Header image is . by carmen_d_cluj used under license CC BY-NC
The setup
Note: My title is playfully exaggerated. I think both the Pew study and the Atlantic article are mostly well-reasoned.
In The Surprising Reason Why More Americans Aren’t Going To Church, Emma Green of The Atlantic reviews a recent Pew study on religious attitudes in the United States, following up on an early study.
While I have a number of statistical criticisms of the Pew study, I don’t really want to dig into them, because if it feels like work writing it then it probably feels like work reading it, too. Instead I want to focus on one particular part that drew my attention, where it’s easy to misinterpret.
Green says “in other words, about quarter of Americans have gotten more active in their religious communities in recent years, not less” which comes from this chart in the Pew piece:
The point I want to make is that attending church more often in the past, and attending church less often in the past, are not mutually exclusive.
Say what?
You have to look at how they asked the questions. Those four bars are not from one question. Instead, there was a follow-up to the first question, and the follow-up differed by how they answered the first one.
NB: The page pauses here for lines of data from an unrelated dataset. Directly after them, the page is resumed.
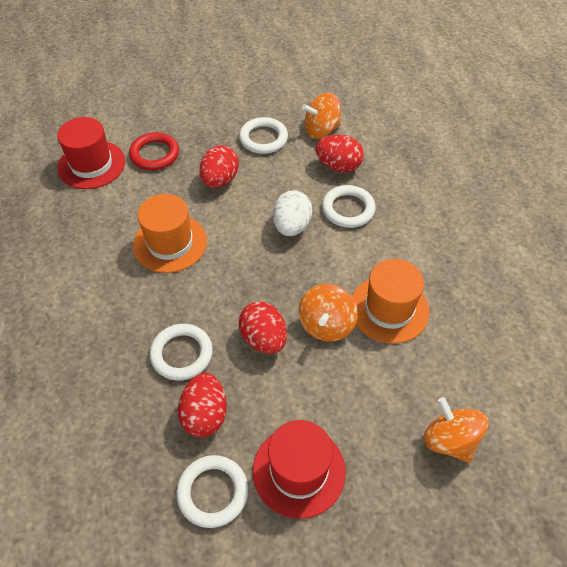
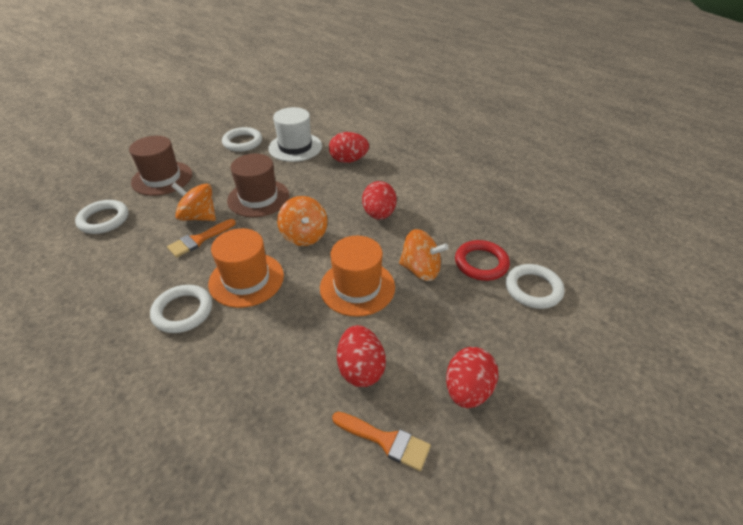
brown hat: 0 -> 2
orange brush: 0 -> 2
red hat: 2 -> 0
white egg: 1 -> 0
white hat: 0 -> 1

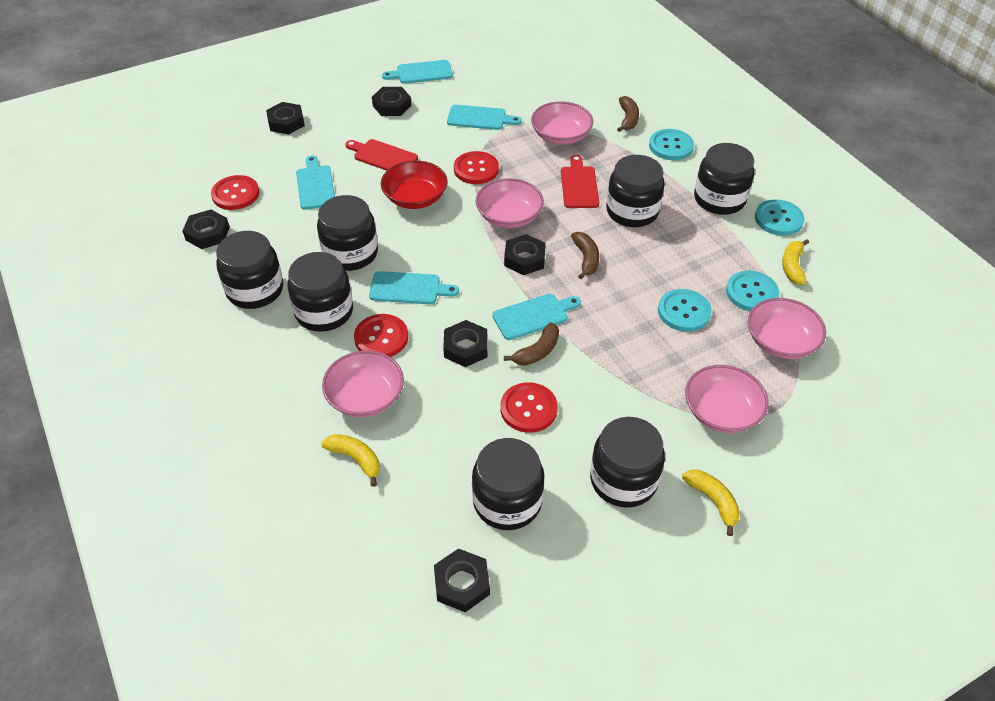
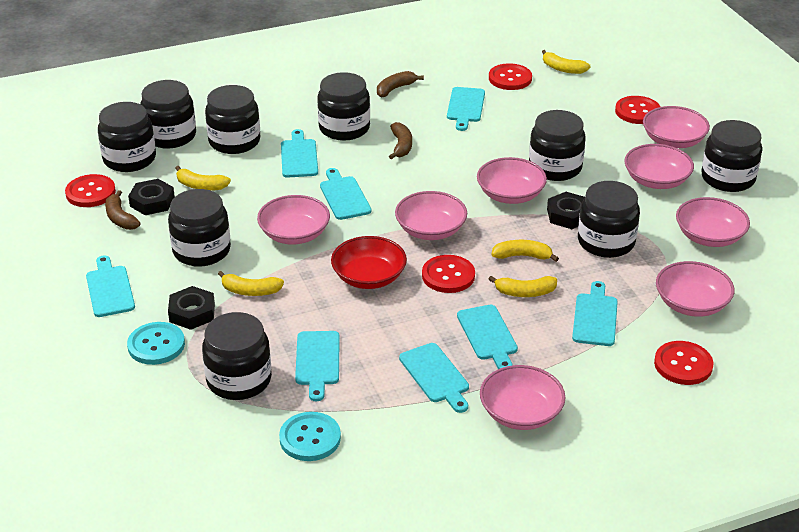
black jar: 7 -> 9
black nut: 6 -> 3
pink bowl: 5 -> 8
red button: 4 -> 5
red cutting board: 2 -> 0
turquoise button: 4 -> 2
turquoise cutting board: 5 -> 8
yellow banana: 3 -> 5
Respectively, they were asked “whether there was ever a time when they attended religious services less often than they do now” or “whether there was ever a time when they attended religious services more often than they do now.”
They’re essentially asking the regular attendees if they’re not at a lifetime minimum, and asking the rare attendees if they’re not at a lifetime maximum. Which is quite different than asking about being higher or lower than lifetime average.
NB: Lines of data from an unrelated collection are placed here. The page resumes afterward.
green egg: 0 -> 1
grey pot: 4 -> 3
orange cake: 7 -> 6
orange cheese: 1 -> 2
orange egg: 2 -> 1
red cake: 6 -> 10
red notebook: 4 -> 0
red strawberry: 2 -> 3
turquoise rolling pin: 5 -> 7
Here’s an example of how you can be both. Let’s take a fictional character and name her Melissa. When Melissa was young she went to church twice a week with her devout grandmother. When she was in her 20s, she was busy and rebellious and didn’t go at all. Now she’s married and has a routine to her lifestyle, and takes her kids every Sunday.
There was a period in Melissa’s life when she used to go more often than now. There was also a period in which she used to go less often.
The tone of The Atlantic’s article suggests this is about current religiosity. But it might just be about within-lifespam variance. This is visible in the list of reasons that people gave Pew. Green discusses this, but doesn’t really hit on the implication of what this means for comparing the numbers.
Fair enough, you might say, but shouldn’t that effect balance out? No, not necessarily! Because if the religious population is older (which the earlier Pew study says it is), then they have had longer time to have a different religious minimum than the non-religious people had to find a different religious maximum. Note that the weighting used does not protect against this problem.
How to make more interesting conclusions
It may still be true that people are the U.S. religious population is becoming more devout or participatory, to a greater extent than how those who don’t attend church are becoming less so. But it still doesn’t tell us whether anything has changed from the past. If people become more religious as they age, then you’d see this pattern too, regardless of how this differs from prior generations.
You know what would be more compelling? The same data, repeated many times from separated surveys from every decade. Rather than one telephone survey with a 3.9% cumulative response rate, compare different time periods directly. And show me all of the same comparisons by age range.
Keep collecting data, and please share it so that people can explore different hypotheses!